Operation of Sidi Aïch
| Date | March 2015 |
| Location | Sidi Aïch, Tunisia34°40′38″N 8°47′32″E﻿ / ﻿34.67722°N 8.79222°E |
| Result | Tunisian victory |

Belligerents
- Tunisia: AQMI

Strength
- unknown: 10 men, 1 vehicle

Casualties and losses
- unknown: 9 dead, 1 wounded and prisoner

= Operation of Sidi Aïch =

The Sidi Aïch operation was an anti-terrorist operation conducted in Tunisia in March 2015 against a group of the Tunisian branch of Al-Qaeda in the Islamic Maghreb (AQIM), the Katiba Okba Ibn Nafaa.

==Operation==
On the evening of 28 March 2015, in Sidi Aïch in the governorate of Gafsa, the National Guard ambushed an AQIM vehicle. During the clash that followed, almost all the jihadists who occupied the vehicle were killed by the Tunisian military, with the exception of a fighter who was wounded and taken prisoner. A specialized demining group was then dispatched to the site to verify that the corpses are not booby-trapped.

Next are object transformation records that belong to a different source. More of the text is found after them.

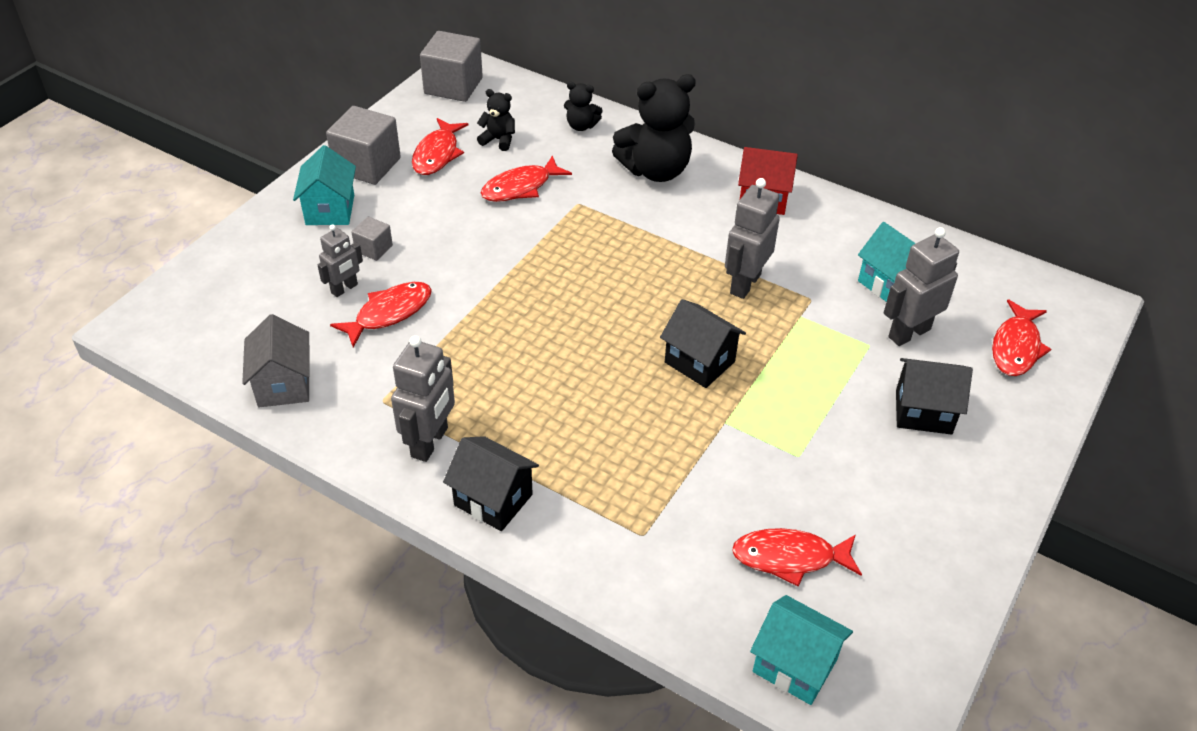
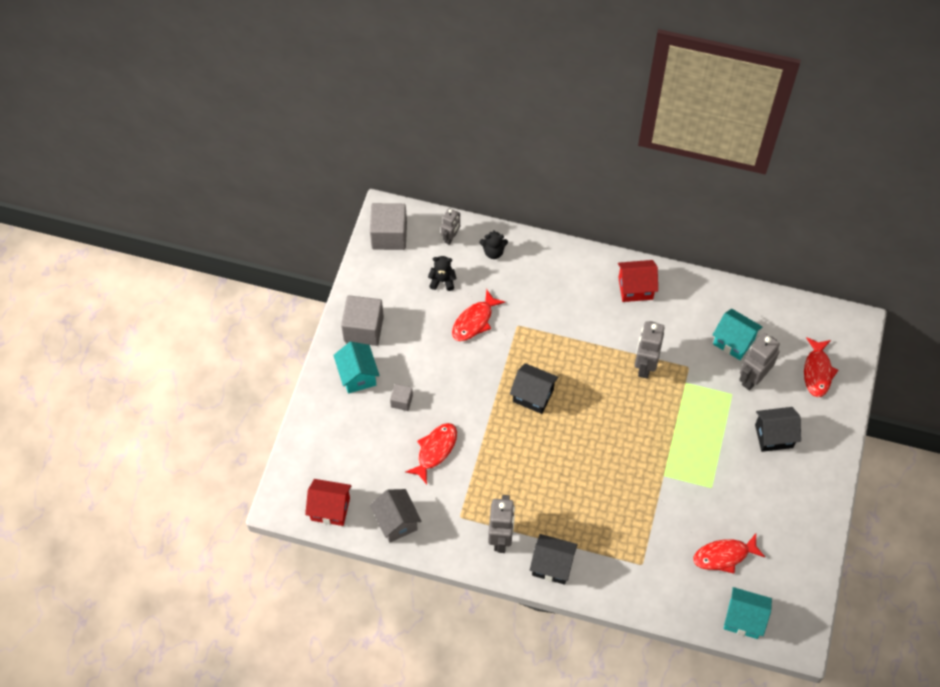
camera: 15 degrees left, 15 degrees up
(198, 346) = (330, 509): none -> red house
(344, 289) = (398, 439): grey robot -> grey robot (451, 237)
(437, 154) = (406, 305): red fish -> none
(656, 170) = (558, 281): black teddy bear -> none
(699, 362) = (636, 435): black house -> black house (533, 395)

According to the Tunisian government, nine jihadists were killed during the operation, including Algerian Lokman Abu Sakhr, leader of the katiba (brigade) Okba Ibn Nafaa, of AQIM. Of the eight other jihadists killed, three were Algerian and five Tunisian.

The Tunisian government also claimed that Lokmane Abou Sakhr and Katiba Okba Ibn Nafaa were responsible for the attack on the Bardo Museum, even though the attack was claimed by the Islamic State and not by AQIM.